Question 1181750
Here's the proof that the volume removed from the sphere is the difference of two spheres:

**1. Visualize the Problem:** Imagine the cylinder passing through the sphere. The removed volume is a cylindrical "tunnel" with curved ends.  We'll find this volume by integrating.

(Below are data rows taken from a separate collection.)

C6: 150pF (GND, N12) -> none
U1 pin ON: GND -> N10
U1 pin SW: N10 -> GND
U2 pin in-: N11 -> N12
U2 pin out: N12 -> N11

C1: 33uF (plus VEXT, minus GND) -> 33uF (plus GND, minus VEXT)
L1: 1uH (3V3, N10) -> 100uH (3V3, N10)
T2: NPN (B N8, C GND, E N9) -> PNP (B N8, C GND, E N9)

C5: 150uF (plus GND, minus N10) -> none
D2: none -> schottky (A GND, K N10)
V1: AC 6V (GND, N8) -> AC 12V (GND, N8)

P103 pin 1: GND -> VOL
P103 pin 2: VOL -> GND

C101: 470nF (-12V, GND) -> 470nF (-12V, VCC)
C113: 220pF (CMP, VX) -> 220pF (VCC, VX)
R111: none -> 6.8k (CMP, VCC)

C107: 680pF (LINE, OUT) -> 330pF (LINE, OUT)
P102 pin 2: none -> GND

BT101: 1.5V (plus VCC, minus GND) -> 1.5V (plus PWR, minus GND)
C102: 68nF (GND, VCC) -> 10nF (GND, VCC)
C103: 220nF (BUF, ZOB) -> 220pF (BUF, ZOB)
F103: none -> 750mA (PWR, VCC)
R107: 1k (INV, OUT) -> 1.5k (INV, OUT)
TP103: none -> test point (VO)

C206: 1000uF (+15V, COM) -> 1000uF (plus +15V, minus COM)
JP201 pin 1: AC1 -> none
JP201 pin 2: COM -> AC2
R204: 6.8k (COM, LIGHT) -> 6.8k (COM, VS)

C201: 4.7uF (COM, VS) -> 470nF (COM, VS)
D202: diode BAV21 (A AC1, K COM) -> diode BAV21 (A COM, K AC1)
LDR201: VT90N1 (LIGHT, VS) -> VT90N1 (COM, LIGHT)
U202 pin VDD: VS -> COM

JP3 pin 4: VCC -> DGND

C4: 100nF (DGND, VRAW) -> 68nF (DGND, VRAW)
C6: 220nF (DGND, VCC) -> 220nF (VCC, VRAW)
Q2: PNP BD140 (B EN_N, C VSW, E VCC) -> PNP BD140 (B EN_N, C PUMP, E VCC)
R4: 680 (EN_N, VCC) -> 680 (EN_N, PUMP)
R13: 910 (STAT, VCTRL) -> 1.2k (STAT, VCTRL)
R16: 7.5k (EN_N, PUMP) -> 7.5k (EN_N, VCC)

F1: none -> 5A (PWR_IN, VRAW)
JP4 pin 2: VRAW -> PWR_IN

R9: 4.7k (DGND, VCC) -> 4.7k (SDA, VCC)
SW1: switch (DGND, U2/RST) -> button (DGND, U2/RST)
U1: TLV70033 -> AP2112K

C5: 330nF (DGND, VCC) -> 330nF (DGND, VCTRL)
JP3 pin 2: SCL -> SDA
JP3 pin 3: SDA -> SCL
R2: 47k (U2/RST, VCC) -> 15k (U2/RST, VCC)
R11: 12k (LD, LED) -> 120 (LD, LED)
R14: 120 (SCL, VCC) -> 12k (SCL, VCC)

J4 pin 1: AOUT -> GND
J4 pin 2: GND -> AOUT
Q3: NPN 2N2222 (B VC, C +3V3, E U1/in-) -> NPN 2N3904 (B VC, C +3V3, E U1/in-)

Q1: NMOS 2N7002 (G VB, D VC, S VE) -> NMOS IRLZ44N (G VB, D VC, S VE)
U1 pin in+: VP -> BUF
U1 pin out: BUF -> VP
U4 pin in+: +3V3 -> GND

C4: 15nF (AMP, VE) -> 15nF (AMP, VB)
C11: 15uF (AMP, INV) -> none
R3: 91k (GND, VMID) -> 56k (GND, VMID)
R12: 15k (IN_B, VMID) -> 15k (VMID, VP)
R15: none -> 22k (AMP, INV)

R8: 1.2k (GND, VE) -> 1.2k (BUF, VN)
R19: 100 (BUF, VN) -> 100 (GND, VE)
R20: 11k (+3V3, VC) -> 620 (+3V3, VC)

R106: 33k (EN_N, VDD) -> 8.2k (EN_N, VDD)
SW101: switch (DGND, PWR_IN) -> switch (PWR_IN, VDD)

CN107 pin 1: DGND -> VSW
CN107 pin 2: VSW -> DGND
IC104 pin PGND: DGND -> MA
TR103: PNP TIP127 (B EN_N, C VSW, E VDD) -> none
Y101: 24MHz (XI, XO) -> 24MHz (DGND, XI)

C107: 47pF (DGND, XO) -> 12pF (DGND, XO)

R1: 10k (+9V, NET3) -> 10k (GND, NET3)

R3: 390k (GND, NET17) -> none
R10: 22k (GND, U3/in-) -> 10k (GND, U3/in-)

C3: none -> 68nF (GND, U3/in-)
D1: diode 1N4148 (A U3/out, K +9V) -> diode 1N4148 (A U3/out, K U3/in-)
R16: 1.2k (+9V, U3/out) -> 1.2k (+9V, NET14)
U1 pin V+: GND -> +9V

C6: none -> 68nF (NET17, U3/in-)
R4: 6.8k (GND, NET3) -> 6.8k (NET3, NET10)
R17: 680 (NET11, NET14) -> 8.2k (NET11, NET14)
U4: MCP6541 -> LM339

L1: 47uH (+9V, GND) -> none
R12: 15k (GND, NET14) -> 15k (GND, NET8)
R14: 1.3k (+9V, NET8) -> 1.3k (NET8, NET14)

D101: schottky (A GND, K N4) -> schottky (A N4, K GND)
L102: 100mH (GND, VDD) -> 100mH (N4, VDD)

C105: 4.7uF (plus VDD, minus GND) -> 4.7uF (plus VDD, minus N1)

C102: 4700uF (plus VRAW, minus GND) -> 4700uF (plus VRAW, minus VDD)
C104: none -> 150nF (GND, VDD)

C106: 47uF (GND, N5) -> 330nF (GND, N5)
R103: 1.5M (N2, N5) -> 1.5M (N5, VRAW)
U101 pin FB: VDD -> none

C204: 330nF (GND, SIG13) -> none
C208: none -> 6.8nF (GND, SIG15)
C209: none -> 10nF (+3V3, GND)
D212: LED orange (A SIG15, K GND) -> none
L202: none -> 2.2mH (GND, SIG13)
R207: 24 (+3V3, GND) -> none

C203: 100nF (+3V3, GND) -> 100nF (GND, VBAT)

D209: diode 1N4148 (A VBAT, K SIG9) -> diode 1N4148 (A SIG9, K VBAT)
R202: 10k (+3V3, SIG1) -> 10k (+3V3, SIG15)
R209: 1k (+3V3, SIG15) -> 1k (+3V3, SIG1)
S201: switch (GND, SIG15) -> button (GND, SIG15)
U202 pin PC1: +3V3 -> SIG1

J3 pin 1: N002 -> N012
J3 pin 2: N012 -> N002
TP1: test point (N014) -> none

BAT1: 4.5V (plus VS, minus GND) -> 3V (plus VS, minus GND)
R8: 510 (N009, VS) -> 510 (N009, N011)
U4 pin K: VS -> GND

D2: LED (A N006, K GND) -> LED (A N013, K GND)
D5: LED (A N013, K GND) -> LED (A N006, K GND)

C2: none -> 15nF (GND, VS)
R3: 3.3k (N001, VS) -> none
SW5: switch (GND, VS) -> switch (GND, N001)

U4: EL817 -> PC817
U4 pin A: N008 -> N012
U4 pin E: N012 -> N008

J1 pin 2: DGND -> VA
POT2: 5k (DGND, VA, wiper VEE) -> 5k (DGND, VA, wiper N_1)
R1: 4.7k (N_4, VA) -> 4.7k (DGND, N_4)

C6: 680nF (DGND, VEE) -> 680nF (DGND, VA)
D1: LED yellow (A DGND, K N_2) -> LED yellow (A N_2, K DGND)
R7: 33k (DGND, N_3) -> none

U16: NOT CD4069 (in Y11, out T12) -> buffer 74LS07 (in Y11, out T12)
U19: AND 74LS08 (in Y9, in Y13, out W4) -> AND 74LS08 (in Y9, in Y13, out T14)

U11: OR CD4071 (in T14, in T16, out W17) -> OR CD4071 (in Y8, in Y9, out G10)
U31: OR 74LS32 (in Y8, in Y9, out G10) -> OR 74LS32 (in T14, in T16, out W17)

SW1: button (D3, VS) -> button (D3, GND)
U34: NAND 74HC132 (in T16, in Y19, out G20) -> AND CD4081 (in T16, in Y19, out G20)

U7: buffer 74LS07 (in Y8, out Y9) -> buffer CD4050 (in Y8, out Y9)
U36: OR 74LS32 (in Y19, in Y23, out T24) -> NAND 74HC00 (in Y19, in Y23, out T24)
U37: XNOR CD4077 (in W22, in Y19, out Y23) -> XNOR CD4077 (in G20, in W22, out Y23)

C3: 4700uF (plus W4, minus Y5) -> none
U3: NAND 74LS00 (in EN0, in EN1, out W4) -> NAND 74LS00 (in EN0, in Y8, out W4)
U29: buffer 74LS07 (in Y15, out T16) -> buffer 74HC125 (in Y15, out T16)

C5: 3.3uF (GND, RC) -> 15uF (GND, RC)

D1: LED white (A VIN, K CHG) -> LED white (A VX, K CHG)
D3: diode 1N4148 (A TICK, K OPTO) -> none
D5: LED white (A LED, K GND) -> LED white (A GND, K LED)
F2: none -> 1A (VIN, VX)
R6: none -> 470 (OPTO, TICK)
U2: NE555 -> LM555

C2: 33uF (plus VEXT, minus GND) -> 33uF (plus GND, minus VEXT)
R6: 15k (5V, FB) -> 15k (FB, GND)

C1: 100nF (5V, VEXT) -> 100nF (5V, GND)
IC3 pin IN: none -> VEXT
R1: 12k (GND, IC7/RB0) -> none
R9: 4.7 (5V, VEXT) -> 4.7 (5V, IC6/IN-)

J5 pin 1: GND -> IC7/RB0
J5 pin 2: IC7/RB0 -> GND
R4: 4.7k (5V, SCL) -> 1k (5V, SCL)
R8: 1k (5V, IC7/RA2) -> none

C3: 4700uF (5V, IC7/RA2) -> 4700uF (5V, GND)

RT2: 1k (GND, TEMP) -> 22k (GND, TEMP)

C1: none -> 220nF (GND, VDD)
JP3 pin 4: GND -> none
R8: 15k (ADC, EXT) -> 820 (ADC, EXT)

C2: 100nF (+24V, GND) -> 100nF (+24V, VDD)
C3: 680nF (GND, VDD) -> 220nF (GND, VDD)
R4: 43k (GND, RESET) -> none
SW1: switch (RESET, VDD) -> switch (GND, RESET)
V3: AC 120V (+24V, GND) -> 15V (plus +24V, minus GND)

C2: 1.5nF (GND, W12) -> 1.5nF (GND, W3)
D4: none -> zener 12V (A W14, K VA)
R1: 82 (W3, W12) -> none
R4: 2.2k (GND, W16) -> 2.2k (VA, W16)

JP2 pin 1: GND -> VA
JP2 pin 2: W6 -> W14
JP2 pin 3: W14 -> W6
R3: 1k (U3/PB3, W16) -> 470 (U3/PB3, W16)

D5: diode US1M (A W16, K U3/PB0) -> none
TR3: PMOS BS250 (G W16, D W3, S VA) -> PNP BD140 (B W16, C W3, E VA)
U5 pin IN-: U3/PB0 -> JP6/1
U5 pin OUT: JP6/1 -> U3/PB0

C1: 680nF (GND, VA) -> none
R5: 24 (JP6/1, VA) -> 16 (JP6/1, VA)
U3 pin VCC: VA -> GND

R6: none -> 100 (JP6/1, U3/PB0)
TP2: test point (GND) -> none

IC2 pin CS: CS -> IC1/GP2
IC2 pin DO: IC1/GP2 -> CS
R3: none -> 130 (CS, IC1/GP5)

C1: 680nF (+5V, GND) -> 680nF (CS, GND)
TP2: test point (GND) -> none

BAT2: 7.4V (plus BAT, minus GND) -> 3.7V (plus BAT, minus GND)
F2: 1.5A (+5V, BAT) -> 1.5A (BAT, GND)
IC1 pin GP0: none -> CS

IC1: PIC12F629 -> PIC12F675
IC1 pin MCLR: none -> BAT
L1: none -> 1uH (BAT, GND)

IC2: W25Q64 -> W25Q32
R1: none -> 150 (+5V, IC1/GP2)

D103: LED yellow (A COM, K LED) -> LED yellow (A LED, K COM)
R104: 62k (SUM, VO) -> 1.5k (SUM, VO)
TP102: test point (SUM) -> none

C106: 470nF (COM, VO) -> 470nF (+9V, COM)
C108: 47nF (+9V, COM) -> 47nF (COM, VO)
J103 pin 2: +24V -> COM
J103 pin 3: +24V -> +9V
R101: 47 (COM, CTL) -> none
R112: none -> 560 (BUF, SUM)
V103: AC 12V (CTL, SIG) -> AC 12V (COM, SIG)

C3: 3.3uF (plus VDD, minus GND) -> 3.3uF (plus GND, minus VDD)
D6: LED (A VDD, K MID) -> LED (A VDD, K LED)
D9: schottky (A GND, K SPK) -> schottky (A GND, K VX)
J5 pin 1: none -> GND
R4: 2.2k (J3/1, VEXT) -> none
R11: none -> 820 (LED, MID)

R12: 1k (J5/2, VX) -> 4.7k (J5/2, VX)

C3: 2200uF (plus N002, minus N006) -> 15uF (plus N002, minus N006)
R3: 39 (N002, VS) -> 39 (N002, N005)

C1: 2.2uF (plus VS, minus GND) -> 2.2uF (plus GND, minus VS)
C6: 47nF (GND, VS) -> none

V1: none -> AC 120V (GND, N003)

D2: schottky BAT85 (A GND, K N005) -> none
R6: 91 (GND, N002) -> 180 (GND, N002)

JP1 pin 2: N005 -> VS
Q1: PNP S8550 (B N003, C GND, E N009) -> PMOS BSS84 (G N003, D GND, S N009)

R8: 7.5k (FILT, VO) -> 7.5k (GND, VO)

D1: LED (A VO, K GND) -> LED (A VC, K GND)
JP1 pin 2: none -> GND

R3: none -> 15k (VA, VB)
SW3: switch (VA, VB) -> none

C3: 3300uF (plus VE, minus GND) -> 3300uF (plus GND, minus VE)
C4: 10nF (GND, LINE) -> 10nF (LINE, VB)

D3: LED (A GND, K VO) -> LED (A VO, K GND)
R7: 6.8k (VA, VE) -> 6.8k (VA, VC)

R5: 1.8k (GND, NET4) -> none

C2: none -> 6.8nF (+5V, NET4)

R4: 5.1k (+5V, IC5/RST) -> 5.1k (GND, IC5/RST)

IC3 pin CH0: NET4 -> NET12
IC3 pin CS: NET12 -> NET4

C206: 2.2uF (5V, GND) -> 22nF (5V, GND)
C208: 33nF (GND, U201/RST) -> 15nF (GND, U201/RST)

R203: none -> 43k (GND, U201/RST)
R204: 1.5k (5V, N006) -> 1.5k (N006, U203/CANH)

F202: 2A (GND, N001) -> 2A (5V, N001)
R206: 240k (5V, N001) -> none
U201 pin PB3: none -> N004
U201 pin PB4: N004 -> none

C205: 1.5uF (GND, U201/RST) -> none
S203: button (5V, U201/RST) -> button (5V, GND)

**2. Set up the Integral:**

*   Consider a thin horizontal slice of the sphere at a height *z* from the center.  This slice is a circle.
*   The radius of this circular slice (let's call it *x*) can be found using the Pythagorean theorem: x² + z² = r². So, x = √(r² - z²).
*   However, the cylinder removes a central portion of this circle. The "kept" parts of the circular slice are two segments, and the removed part is what's inside the cylinder. The width of this removed part is 2y, where y can be found using the Pythagorean theorem in the cross-section of the cylinder: y² + z² = a². So, y = √(a² - z²). Note that this equation is only valid for |z| <= a. 
*   The area of the removed part of the circular slice is 2y*√(r² - z²) = 2√(a² - z²)*√(r² - z²).
*   To find the total removed volume, we integrate this area from -a to a:

V_removed = ∫(from -a to a) 2√(a² - z²)*√(r² - z²) dz

**3. Trigonometric Substitution:**

Let z = r*sin(θ). Then dz = r*cos(θ)*dθ. When z = a, sin(θ) = a/r, so θ = arcsin(a/r). Let's call this angle θ₀. When z = -a, sin(θ) = -a/r, so θ = -arcsin(a/r) = -θ₀.

Now substitute:
V_removed = ∫(from -θ₀ to θ₀) 2√(a² - r²sin²θ)*√(r² - r²sin²θ) * r*cos(θ)*dθ
V_removed = 2r²∫(from -θ₀ to θ₀) cos²θ*√(a² - r²sin²θ) dθ

Since a = rsin(θ₀),
V_removed = 2r²∫(from -θ₀ to θ₀) cos²θ*√(r²sin²θ₀ - r²sin²θ) dθ
V_removed = 2r³∫(from -θ₀ to θ₀) cos²θ*cosθ*√(sin²θ₀ - sin²θ) dθ
V_removed = 2r³∫(from -θ₀ to θ₀) cos³θ*√(sin²θ₀ - sin²θ) dθ

This integral is quite complex. Instead, let's consider a different approach.

**4. Alternative Approach (Geometric):**

The volume removed is the volume of the cylinder plus the volume of the two spherical caps at the ends.

*   **Volume of the cylinder:** V_cyl = πa² * 2√(r² - a²) = 2πa²√(r² - a²)
*   **Volume of each spherical cap:** The volume of a spherical cap of height h and radius r is given by (πh²/3)(3r - h).
    *   The height of each cap is h = r - √(r² - a²).
    *   V_cap = (π(r - √(r² - a²))²/3)(3r - (r - √(r² - a²)))
    *   V_cap = (π(r - √(r² - a²))²/3)(2r + √(r² - a²))
    *   Total volume of the two caps = 2V_cap.

*   **Total removed volume:** V_removed = V_cyl + 2V_cap

This expression is also quite complex.

**5. The key insight:** The volume removed can also be calculated as the difference between the volume of the sphere of radius r and the volume of a sphere of radius rcosθ, where sinθ = a/r.

*   Volume of sphere of radius r: (4/3)πr³
*   Volume of sphere of radius rcosθ: (4/3)π(rcosθ)³
*   Difference: (4/3)πr³ - (4/3)πr³cos³θ = (4/3)πr³(1 - cos³θ)

This approach is significantly simpler. While the integral approach is valid, this geometric insight provides a much easier way to express the volume removed.

**Conclusion:**

The volume removed from the sphere is indeed the difference of the volumes of two spheres, one with radius *r* and the other with radius *rcosθ*, where *sinθ = a/r*. This is a result of the geometry of the intersection.